Cancer survival rates lower for patients living on Northern Isles, study finds

Cancer patients living on Scottish islands were more likely to die within a year of diagnosis than those on the mainland, according to a study.

The research, which looked at patients in north-east Scotland and the Northern Isles, found those who live further from cancer treatment centres are likely to receive different care and experience worse outcomes than those who live closer.

Researchers found patients living in Orkney and Shetland spent more time in hospital and attended fewer oncology outpatient appointments.

This was associated with a higher risk of death within a year of diagnosis compared to their counterparts on the mainland.

Patients on the mainland who had long travelling times also spent more time in hospital but had more oncology outpatient appointments, and in their case, there was no increased risk of death within a year of diagnosis, the research found.

The University of Aberdeen study looked at data from more than 17,300 patients diagnosed with one of eight cancer types over 10 years, from 2007 to 2017.

Professor Peter Murchie, clinical chair in academic primary care at the university, who led the research alongside colleagues from NHS Grampian, said: “It is essential that we continue to ensure equitable cancer care across all of Scotland’s geography.

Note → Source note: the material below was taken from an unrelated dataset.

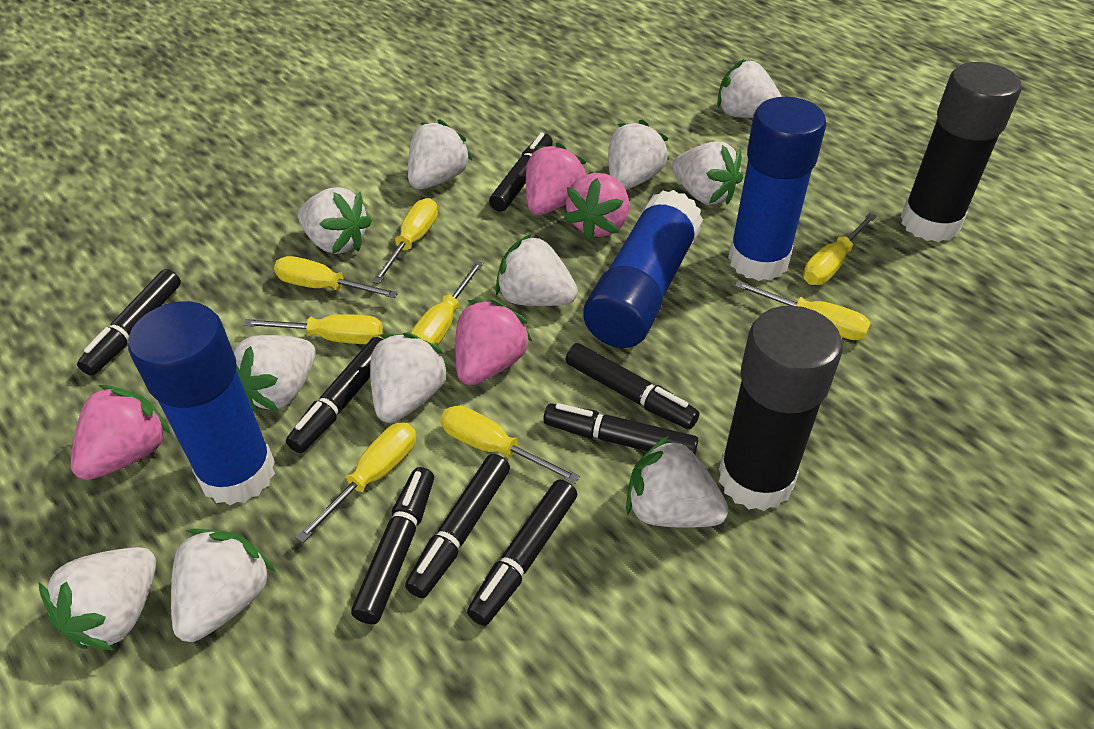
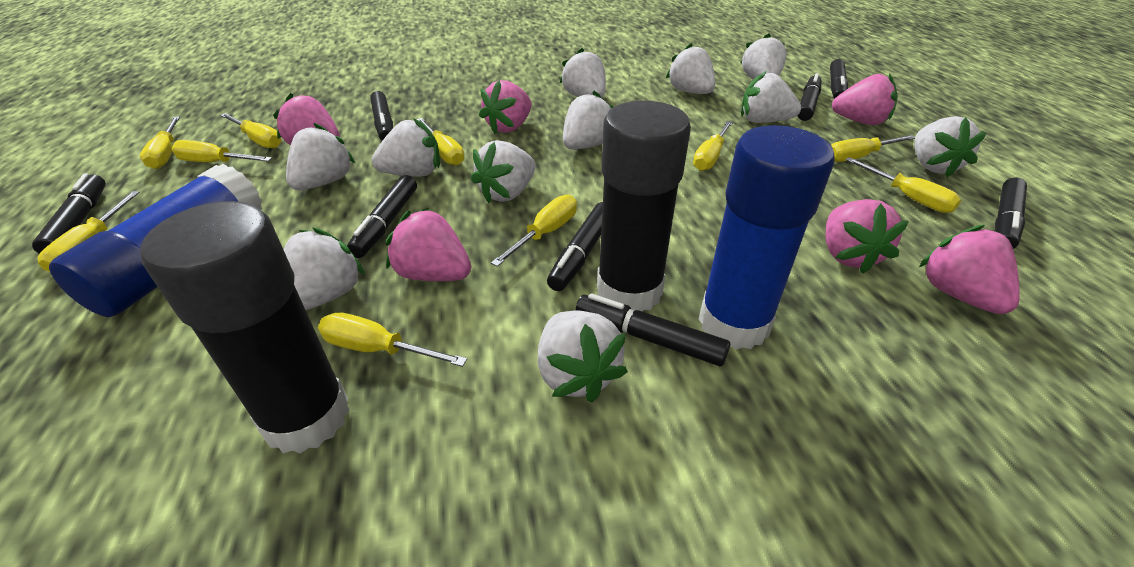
blue glue stick: 3 -> 2
pink strawberry: 4 -> 6
yellow screwdriver: 8 -> 10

“This research is a good step forward in beginning to unpick the complex mechanisms underlying poorer outcomes for our rural cancer patients.”

The study also found that when patients who lived remotely had an emergency cancer admission, they were more likely to die within the first year following diagnosis.

However, longer travelling times or living on an island did not increase the likelihood of emergency admission for cancer or affect the length of time to first emergency cancer admission.

The patients studied lived in the NHS Grampian, NHS Orkney or NHS Shetland health board areas. The region is served by a single specialist cancer treatment centre based at Aberdeen Royal Infirmary.

Island patients made up 8% of those in the study.

Further analysis of factors that may influence survival found it cannot be explained by age, type of treatment, socioeconomic status, non-cancer related co-morbidities or metastatic cancer.

Petri dish
The research involved patients in north-east Scotland, Orkney and Shetland (PA)

Researchers did find a trend towards a positive effect of the involvement of the oncology team where more oncology outpatient appointments reduced the risk.

The team is now working to establish whether there is a difference in the treatment choices made by people living in the islands.

The study, which was funded by the NHS Grampian Charity and published in the journal Health & Place, calls for “better configuration of cancer services” across Scotland to address disparities in care.

Dr Kirsty Brightwell, NHS Shetland medical director, said: “This study looks at data from 2007-2017 and a lot has changed since then, not least of all the changes put in place during the pandemic.

“We continue to work closely with colleagues in NHS Grampian to improve services and deliver as much as we can as close to people’s homes as possible whilst maintaining the quality of their experience and outcomes.”

Dr Louise Wilson, director of public health at NHS Orkney, said: “Our cancer care is delivered in partnership with the specialists in NHS Grampian and supporting patients to make the best treatment choice for their situation is important.

“More therapies are becoming available locally and we will work with NHS Grampian to get the best possible outcomes for our patients.”